ベルファストの映画専門家レビュー一覧

ベルファスト

「オリエント急行殺人事件」のケネス・ブラナーが自身の幼少期を投影した自伝的作品。1969年の北アイルランド、ベルファスト。9歳の少年バディは、愛に溢れた日々を送っていた。しかし突如、プロテスタントの暴徒が街のカトリック住民への攻撃を始める。出演は、「フォードvsフェラーリ」のカトリーナ・バルフ、「ヴィクトリア女王 最期の秘密」のジュディ・デンチ、「フィフティ・シェイズ・オブ・グレイ」のジェイミー・ドーナン、「沈黙 サイレンス」のキアラン・ハインズ。第46回トロント国際映画祭観客賞、第79回ゴールデングローブ賞脚本賞ほか、世界中の映画祭で受賞・ノミネート多数。
  • 米文学・文化研究

    冨塚亮平

    たとえ貧乏でも、生まれ育った郷土で家族や隣人たちと楽しく賑やかに暮らしたい。こんな些細な願いを残酷にも打ち砕く紛争の恐ろしさと愚かしさを正面から描きつつも、この映画は厳しすぎる現実に怯まず、ユーモアを忘れず生き抜こうとする人々の逞しさにこそ目を向ける。地元出身の俳優を数多く起用して活写される、イェイツの詩、ヴァン・モリソンの歌や映画に励まされ、なんとか地元にとどまり続けようとする人々のギリギリの生活は、現在のウクライナ情勢を連想させもする。
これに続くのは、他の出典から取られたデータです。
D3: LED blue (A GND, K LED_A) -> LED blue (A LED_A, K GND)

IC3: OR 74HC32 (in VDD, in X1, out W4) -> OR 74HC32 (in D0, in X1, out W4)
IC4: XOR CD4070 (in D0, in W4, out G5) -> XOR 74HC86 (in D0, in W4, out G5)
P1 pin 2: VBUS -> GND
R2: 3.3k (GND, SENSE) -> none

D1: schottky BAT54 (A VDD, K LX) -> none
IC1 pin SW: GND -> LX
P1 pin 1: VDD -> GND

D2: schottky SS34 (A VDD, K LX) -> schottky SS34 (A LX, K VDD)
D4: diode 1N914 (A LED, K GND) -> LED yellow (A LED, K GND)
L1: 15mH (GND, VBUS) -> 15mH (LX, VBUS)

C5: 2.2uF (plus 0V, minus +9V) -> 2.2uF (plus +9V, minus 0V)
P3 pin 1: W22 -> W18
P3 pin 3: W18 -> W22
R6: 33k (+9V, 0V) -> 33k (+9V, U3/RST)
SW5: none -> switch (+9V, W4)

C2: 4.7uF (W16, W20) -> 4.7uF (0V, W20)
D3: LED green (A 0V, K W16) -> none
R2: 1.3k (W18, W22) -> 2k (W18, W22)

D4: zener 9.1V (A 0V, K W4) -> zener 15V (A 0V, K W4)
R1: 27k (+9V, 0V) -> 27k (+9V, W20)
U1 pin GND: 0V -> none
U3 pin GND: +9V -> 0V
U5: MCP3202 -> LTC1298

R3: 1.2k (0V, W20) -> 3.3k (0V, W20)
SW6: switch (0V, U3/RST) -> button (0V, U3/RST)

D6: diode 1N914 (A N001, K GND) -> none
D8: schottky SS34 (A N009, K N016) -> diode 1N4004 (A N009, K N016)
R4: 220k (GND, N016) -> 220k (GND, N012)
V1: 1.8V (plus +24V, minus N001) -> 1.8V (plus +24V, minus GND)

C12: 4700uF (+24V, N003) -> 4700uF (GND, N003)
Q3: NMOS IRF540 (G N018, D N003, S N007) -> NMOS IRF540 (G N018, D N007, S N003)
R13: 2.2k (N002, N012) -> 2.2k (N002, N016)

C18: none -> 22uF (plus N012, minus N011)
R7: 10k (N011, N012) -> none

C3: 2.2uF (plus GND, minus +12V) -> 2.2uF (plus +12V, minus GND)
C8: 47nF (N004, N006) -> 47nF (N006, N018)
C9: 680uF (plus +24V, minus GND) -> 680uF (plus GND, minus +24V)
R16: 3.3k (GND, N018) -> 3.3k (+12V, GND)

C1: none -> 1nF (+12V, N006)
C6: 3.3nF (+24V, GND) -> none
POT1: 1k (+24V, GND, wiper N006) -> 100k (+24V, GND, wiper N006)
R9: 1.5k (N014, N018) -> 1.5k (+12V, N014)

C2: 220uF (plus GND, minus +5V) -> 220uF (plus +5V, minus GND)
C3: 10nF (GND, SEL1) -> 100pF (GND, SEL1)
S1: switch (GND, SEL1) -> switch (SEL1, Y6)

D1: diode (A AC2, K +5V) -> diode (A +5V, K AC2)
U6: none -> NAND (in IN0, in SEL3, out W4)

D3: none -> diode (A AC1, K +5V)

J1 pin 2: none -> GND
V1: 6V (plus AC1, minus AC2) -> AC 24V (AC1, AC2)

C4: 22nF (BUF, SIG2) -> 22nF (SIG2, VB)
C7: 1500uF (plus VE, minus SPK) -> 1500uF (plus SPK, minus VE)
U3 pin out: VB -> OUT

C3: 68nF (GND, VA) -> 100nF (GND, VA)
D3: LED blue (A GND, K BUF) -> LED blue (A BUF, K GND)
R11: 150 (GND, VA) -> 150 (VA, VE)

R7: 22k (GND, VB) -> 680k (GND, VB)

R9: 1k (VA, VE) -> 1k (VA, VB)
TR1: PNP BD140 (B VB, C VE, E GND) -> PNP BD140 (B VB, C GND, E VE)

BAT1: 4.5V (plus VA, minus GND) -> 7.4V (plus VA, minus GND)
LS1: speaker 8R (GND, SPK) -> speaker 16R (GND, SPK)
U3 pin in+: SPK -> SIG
  • 日本未公開映画上映・配給団体Gucchi's Free School主宰

    降矢聡

    1969年当時の北アイルランド紛争を描くのにお誂え向きという以上に、ジュディ・デンチの深く刻まれた皺を美しく捉えるモノクロ画面。この皺に対して無邪気な表情のジュード・ヒルと、その間で揺れるカトリーナ・バルフの3人が特に素晴らしい。しかし、少年目線とはいえ肝心のベルファストが少々手狭に感じられる。本作のハイライトでは、少年に覆いかぶさり、紛争の現実から彼を守る家族ドラマよりも、残酷で広い世界との出会いを描くことこそがふさわしかったのではないか。

  • 文筆業

    八幡橙

    製作・監督・脚本のケネス・ブラナー曰く「私が愛した場所、愛した人たちの物語」即ち「とてもパーソナルな作品」とのこと。それは至極もっともで、美しいモノクロ主体の映像で綴る郷愁溢るる物語に違いないが、9歳の少年が見つめる先が、祖父母含む家族(母がまた生活感皆無の美しさ!)と、幾筋かの近隣路地から脱し切れぬ点が残念。北アイルランド紛争を絡める限り、子供視点とはいえもう少し「個人の」「昔の」話から「あなたの」「今の」物語にまで開展させる何かが欲しかった。